De nombreux actes en font mention depuis le début du XIVe siècle (avant même l’expertise) jusqu’au milieu du XVIesiècle. Il n’y a pas lieu d’énumérer ici toutes les sources documentaires. On pourra se reporter utilement à un article de Jean Villette [Notre Dame de Chartres, n°38, Avril 1979, p 15, Les statues disparues du porche nord de la cathédrale].
On notera toutefois qu’elle sert de repère. En 1271, une sentence est rendue « à la porte de l’église Notre Dame devant la statue de pierre représentant Marie Magdeleine, entre le chapitre et les gagers de Marcheville, pour un legs fait à la fabrique » [Notes du chanoine Brillon ms 1185 liasse 1, n°58v]. En 1299, Robert de Poisvilliers s’engage auprès du chapitre à s’ acquitter chaque année de 10 sous, pour le souvenir de ses parents, « devant l’image de Marie Magdeleine qui est au portique de l’église ».
Cette statue était-elle tombée accidentellement, avait-elle eu besoin de réparations ou sortait-elle d’une réfection à neuf ? Quoi qu’il en soit, l’objectif – détaillé au maître ‘local’ – est de poser la statue précautionneusement. L’opération est visiblement effectuée rapidement, puisque dès juin 1317, la statue est à nouveau mentionnée dans les textes.

(3) Nous sommes d’avis que l’accident sur l’image de la Magdelaine est lié aux désordres constatés dans le paragraphe précédent, la statue faisant corps avec une colonne, à l’image de ce que l’on peut constater sur les sculptures avancées du porche. Cette colonne occupait un angle saillant – exposé aux risques de déformation – de l’un des massifs sur lesquels reposaient les linteaux défectueux.
Sans doute est-ce la raison pour laquelle, à l’intérieur de ce massif, les interstices entre colonnes furent-ils comblés dès le Moyen Âge, comme le laissent supposer plusieurs gravures du début du XIXe siècle.

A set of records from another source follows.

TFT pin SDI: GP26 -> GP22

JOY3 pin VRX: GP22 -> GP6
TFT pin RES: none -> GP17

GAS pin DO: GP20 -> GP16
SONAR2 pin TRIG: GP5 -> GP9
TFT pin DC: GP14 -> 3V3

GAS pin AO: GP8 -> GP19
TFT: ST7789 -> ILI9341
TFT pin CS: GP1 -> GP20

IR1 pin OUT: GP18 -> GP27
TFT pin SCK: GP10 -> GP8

Outre la porte de style classique ménagée pour l’accès aux cryptes et qui occupe l’espace sous linteau, on y aperçoit deux détails intéressants : vers l’avant du massif, des murs d’obturation ; sur le côté de celui-ci un dais de style gothique rayonnant.

Flèche et toit

« + Item, nous avons veu, en la grant tour (1), et avons regardé qu’elle a bien mestier de grant amendement, quar il i a un des panz fenduz (2) et decrevez et une des filloles (3) rompue et dépecée. »

(1) Le clocher vieux.

(2) On remarque bien quelques discontinuités de scellement, en particulier sur la face sud, sans qu’on puisse y reconnaître de ‘fente’ aussi préoccupante que ne le laisse entendre le rapport. Sans doute les pans sont-ils ceux de la flèche elle-même, où on sait que d’importantes réparations eurent lieu en 1395 (M. Jusselin, ibid.).

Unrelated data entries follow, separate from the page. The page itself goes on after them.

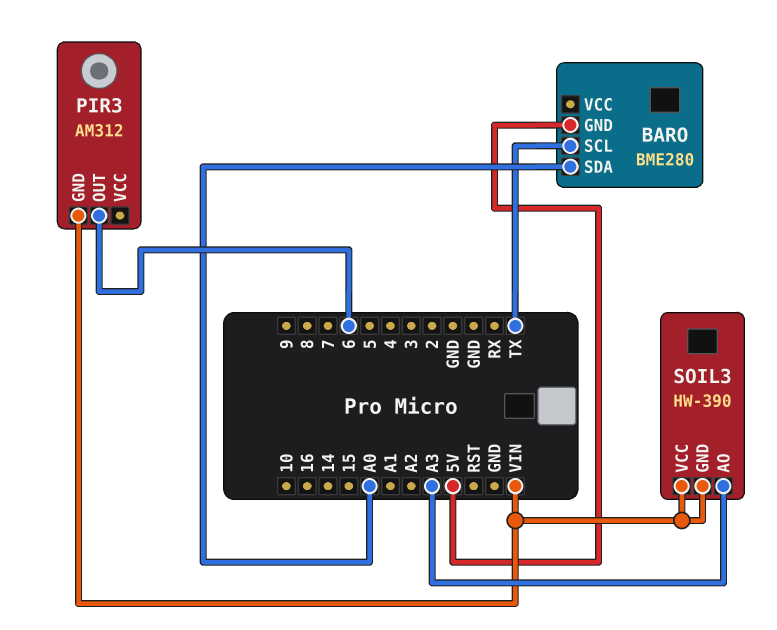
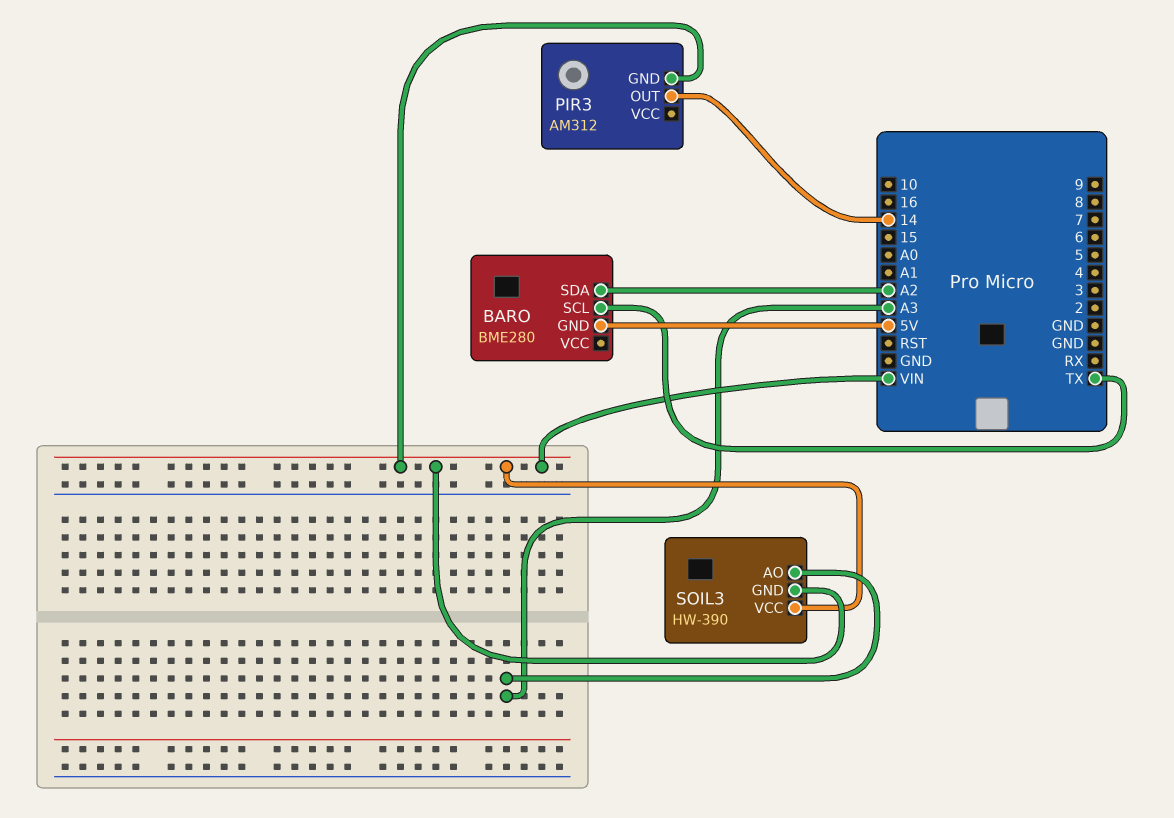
BARO pin SDA: A0 -> A2
PIR3 pin OUT: 6 -> 14

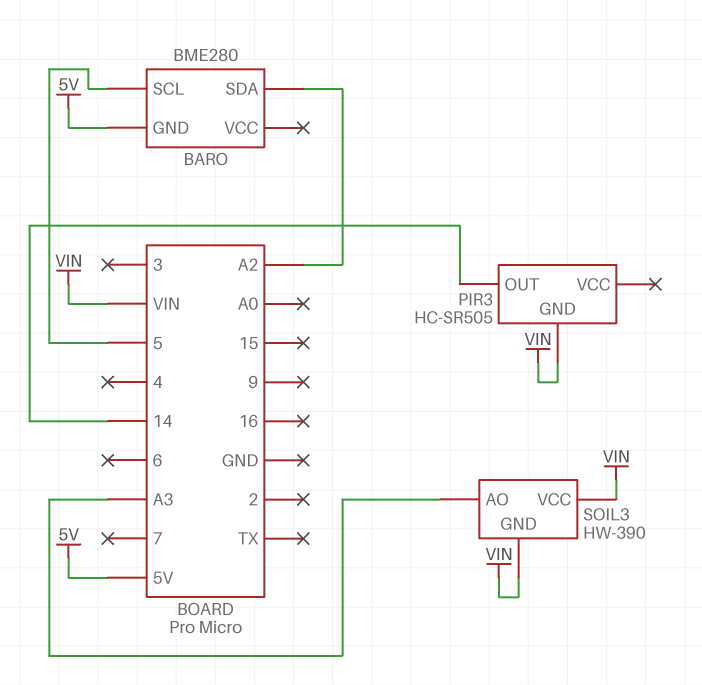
BARO pin SCL: TX -> 5
PIR3: AM312 -> HC-SR505

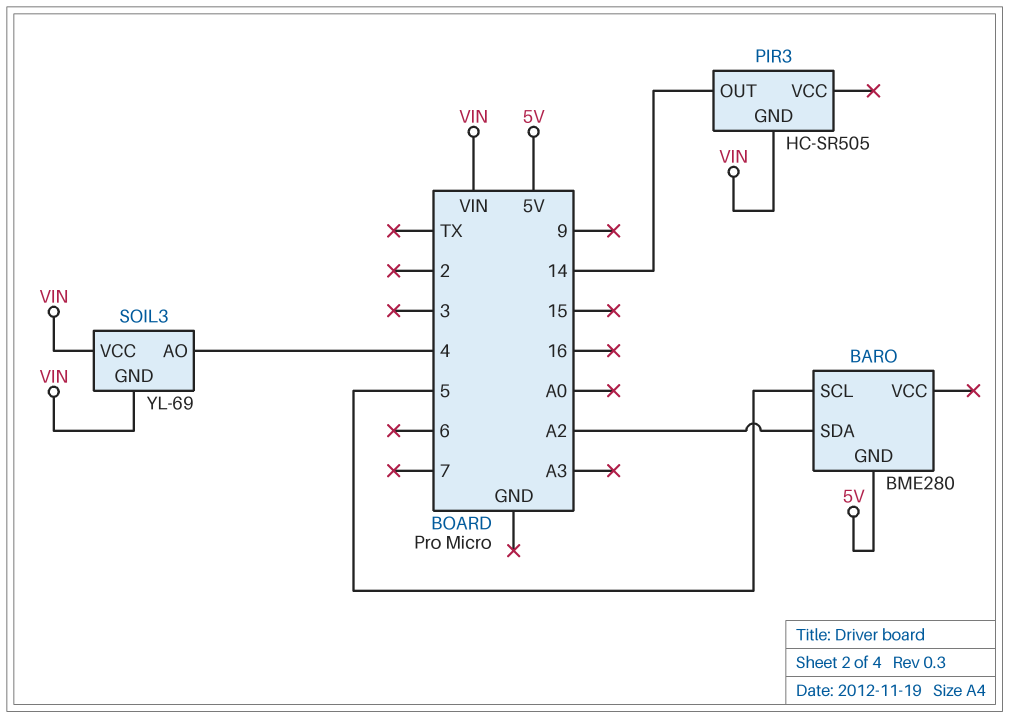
SOIL3: HW-390 -> YL-69
SOIL3 pin AO: A3 -> 4

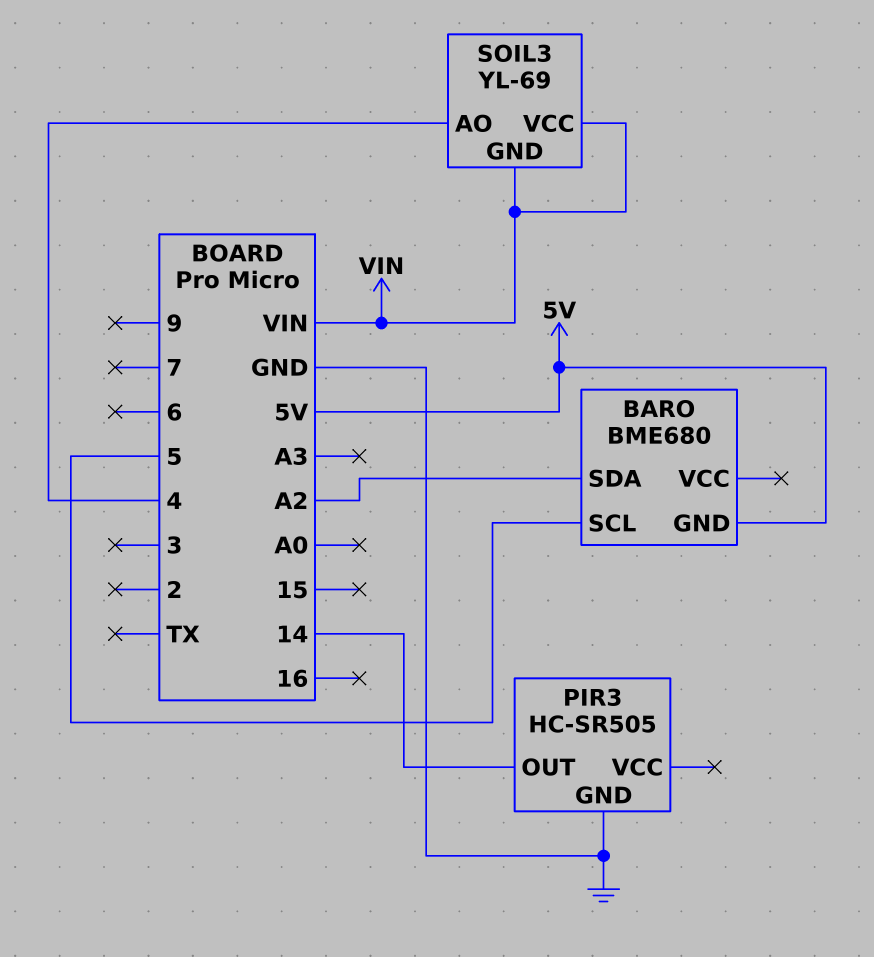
BARO: BME280 -> BME680
PIR3 pin GND: VIN -> GND

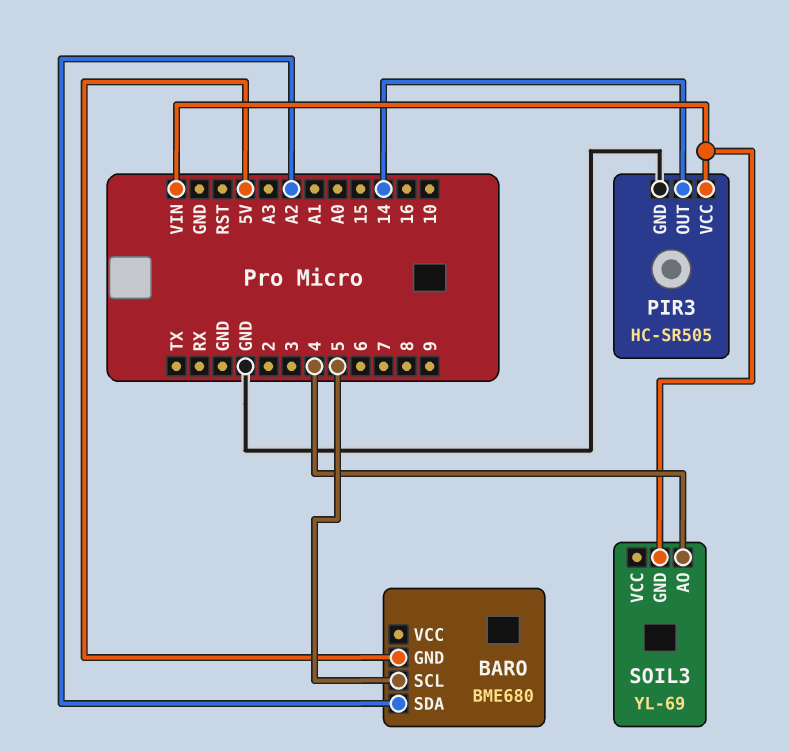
PIR3 pin VCC: none -> VIN
SOIL3 pin VCC: VIN -> none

(3) Ce terme s’applique aux clochetons, tourelles. Mortet explique qu’il est employé à plusieurs reprises par Villard de Honnecourt : « Ves ent ci le premier esligement, si con des premières fenestres. A cest esbgement est li tors tornée à VIII arestes, s’en sont les IIII filloles quarées seur colonbes de trois. » ( éd. Lassus, p. 93).

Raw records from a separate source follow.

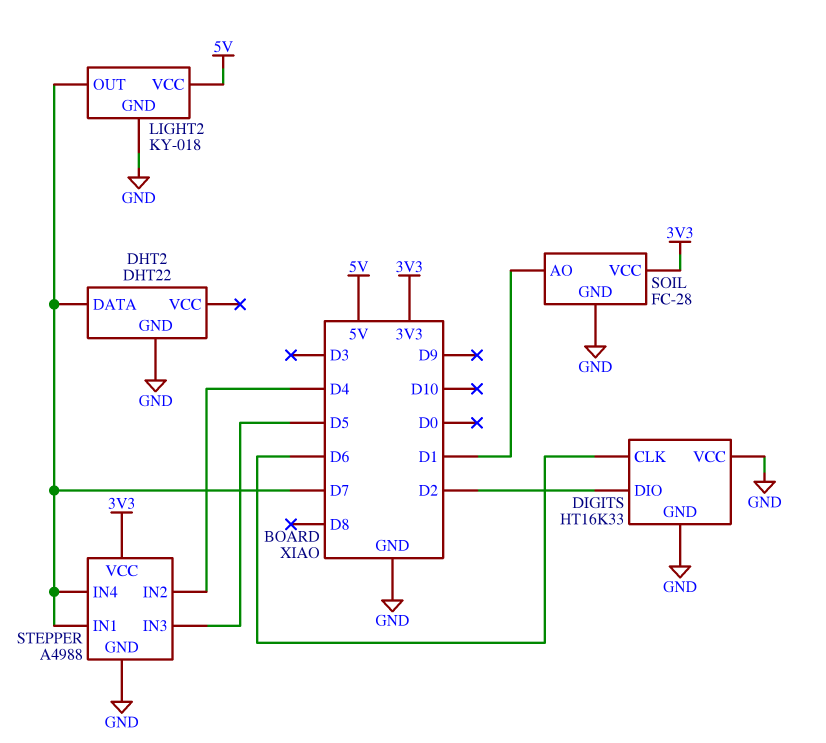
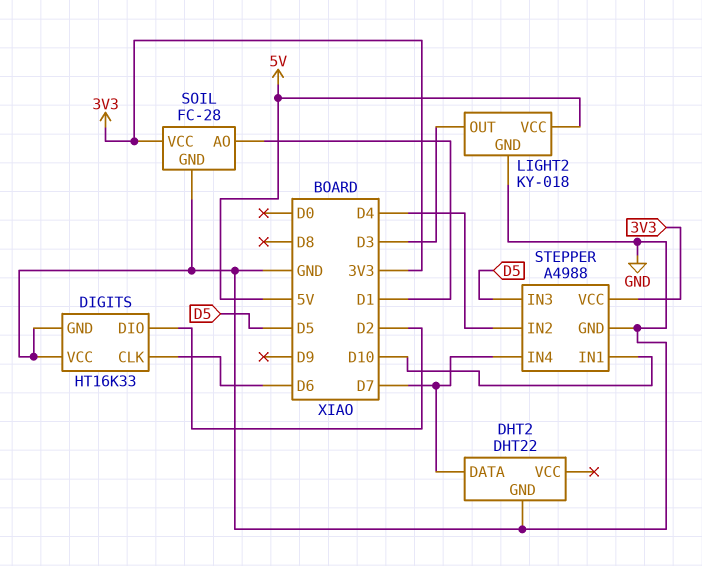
LIGHT2 pin OUT: D7 -> D3
STEPPER pin IN1: D7 -> D10

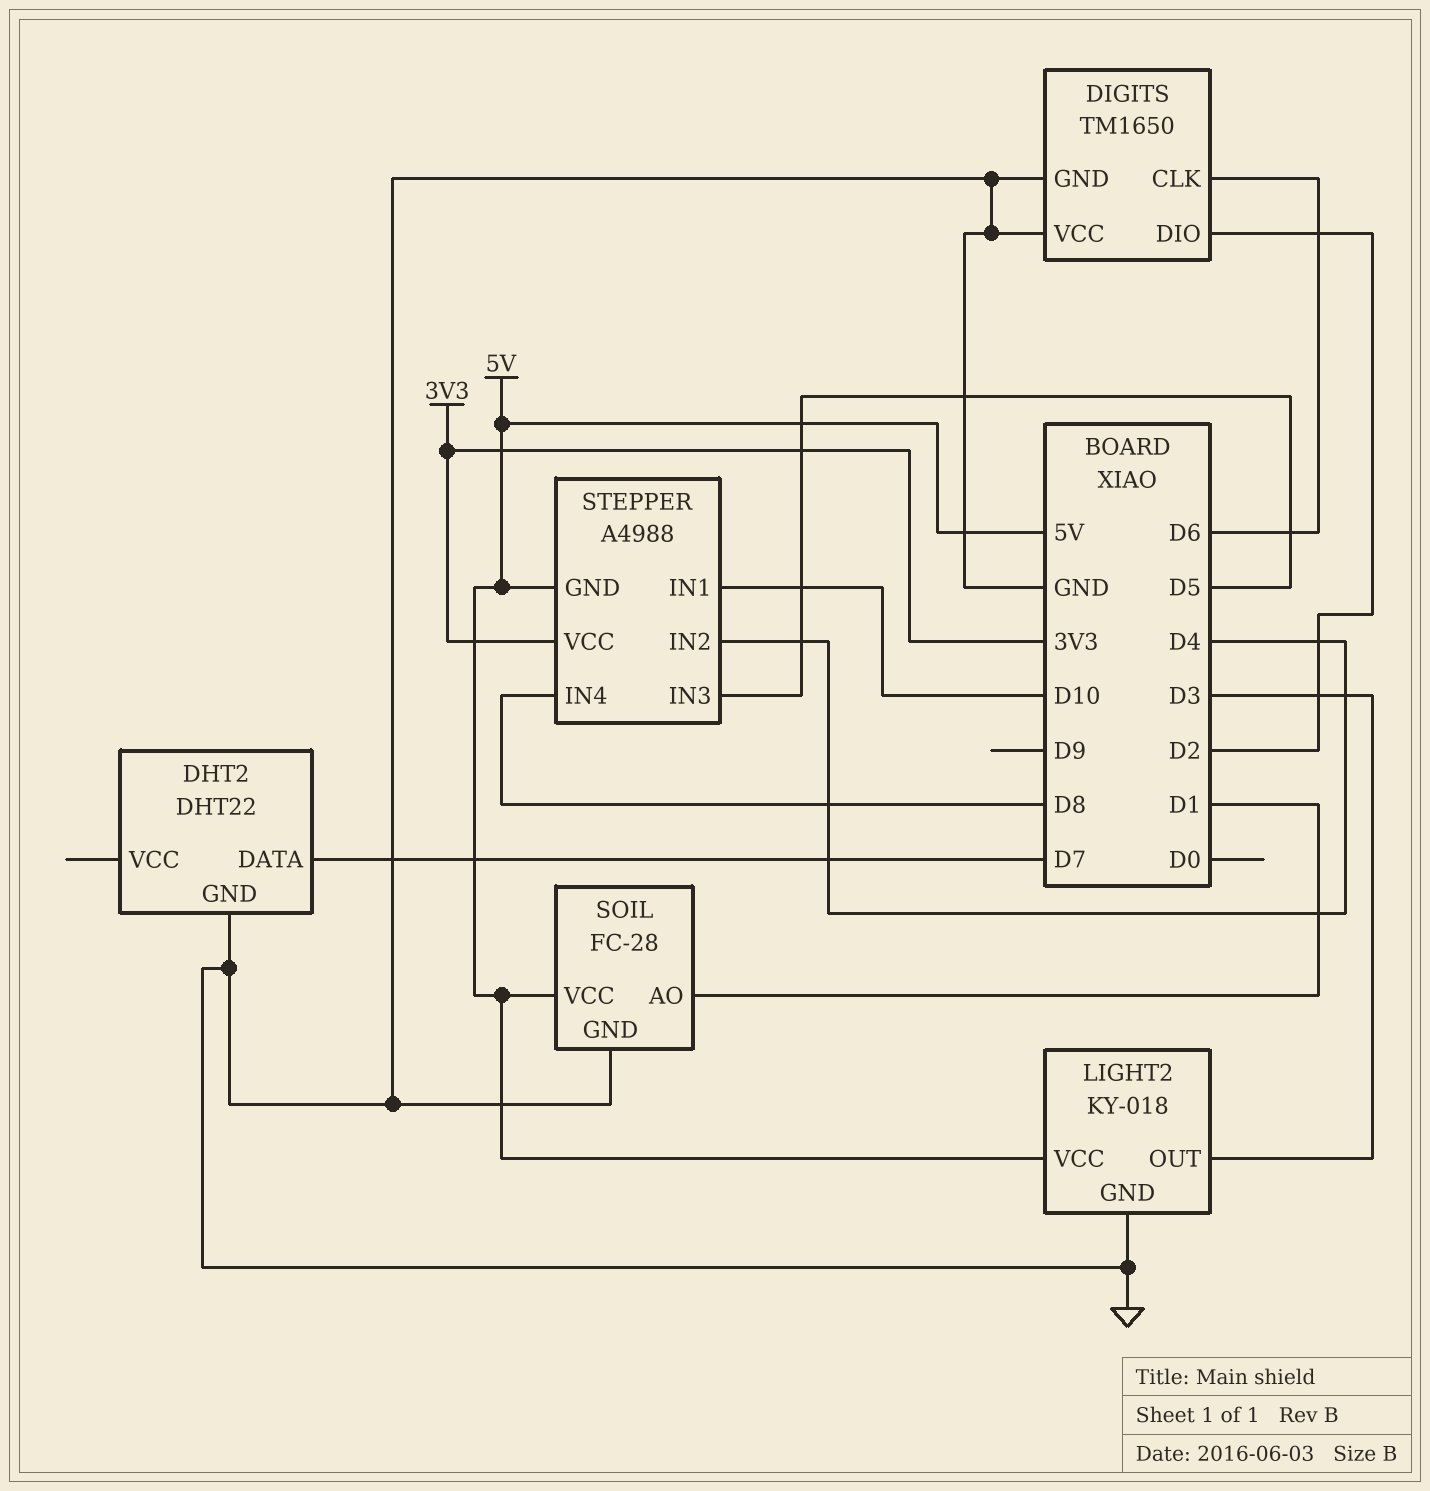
DIGITS: HT16K33 -> TM1650
SOIL pin VCC: 3V3 -> 5V
STEPPER pin GND: GND -> 5V
STEPPER pin IN4: D7 -> D8

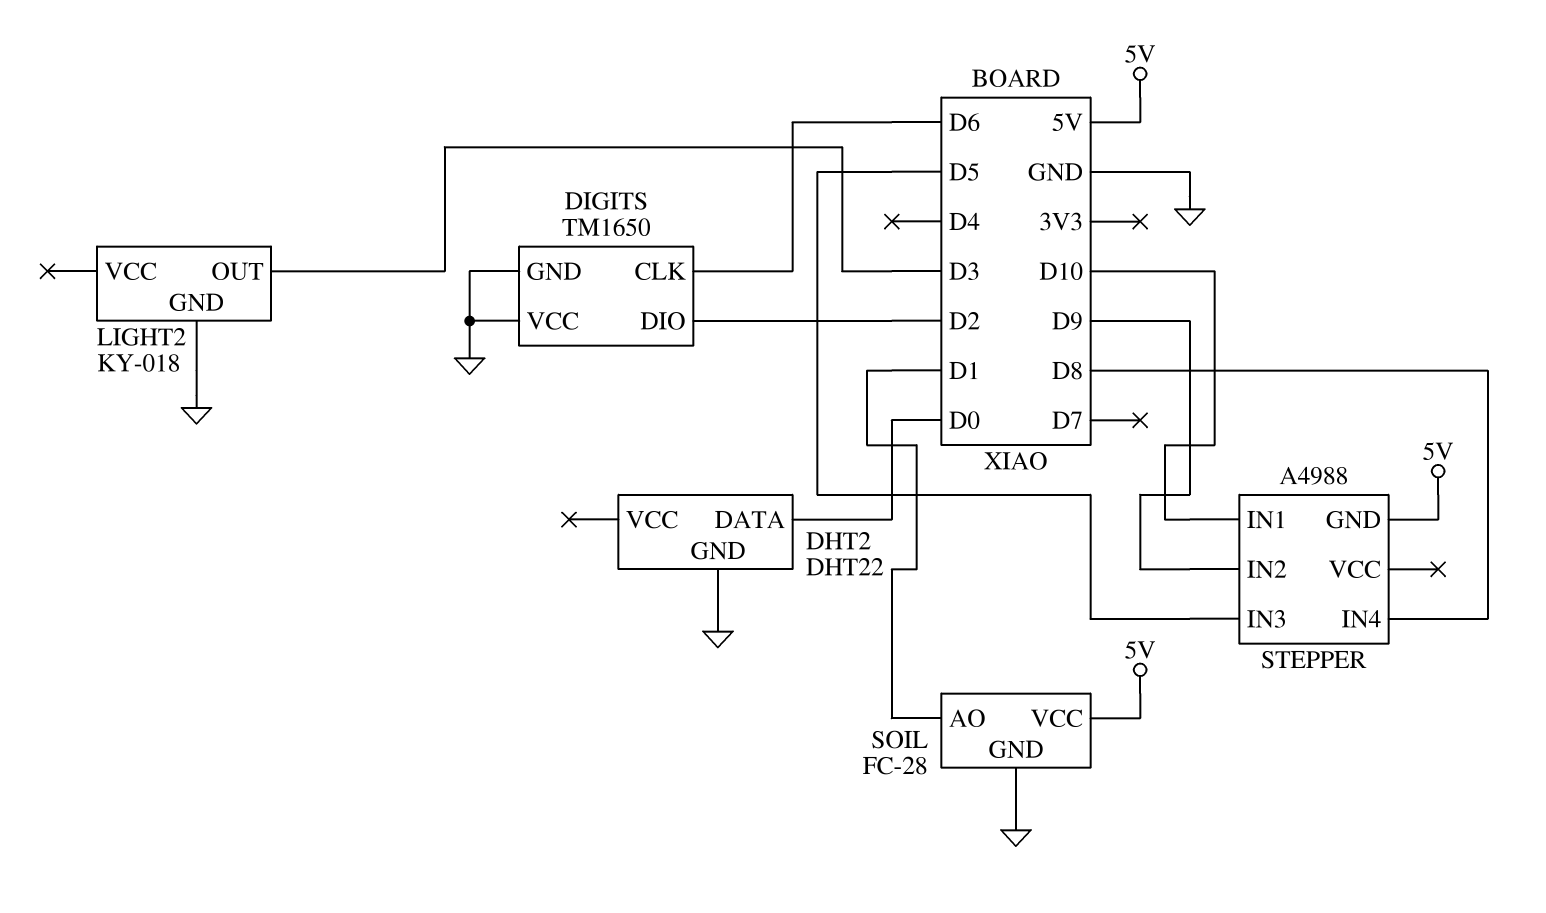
DHT2 pin DATA: D7 -> D0
LIGHT2 pin VCC: 5V -> none
STEPPER pin IN2: D4 -> D9
STEPPER pin VCC: 3V3 -> none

« + Item, nous avons regardé, pour le profit de l’iglise, que le poinçon qui porte l’angelot (1) est tout pourri et ne se peut pas bien joindre à l’autre poinçon de la nef dou moustier (2): quar le poinçon dou moustier est quassé aus assembleures dou merren, par en haut: et se il voulaint bien ouvrer, il metraint II fermes avec celles qui sont sur le chevet, et sus la deusieme de ces fermes mises, serroit l’angelot sus ; et revendroit la greigneur partie du merrien qui i est en la dite crouppe à remeitre arriéres en euvre. »

« + Item, au befrai , là où les petiz sainz (3) sont, il n’est souffisant: quar il est viez et de lonc temps ; et, celui (4) où les grous sainz sont, aussi : et i faut meitre amendement tantost. »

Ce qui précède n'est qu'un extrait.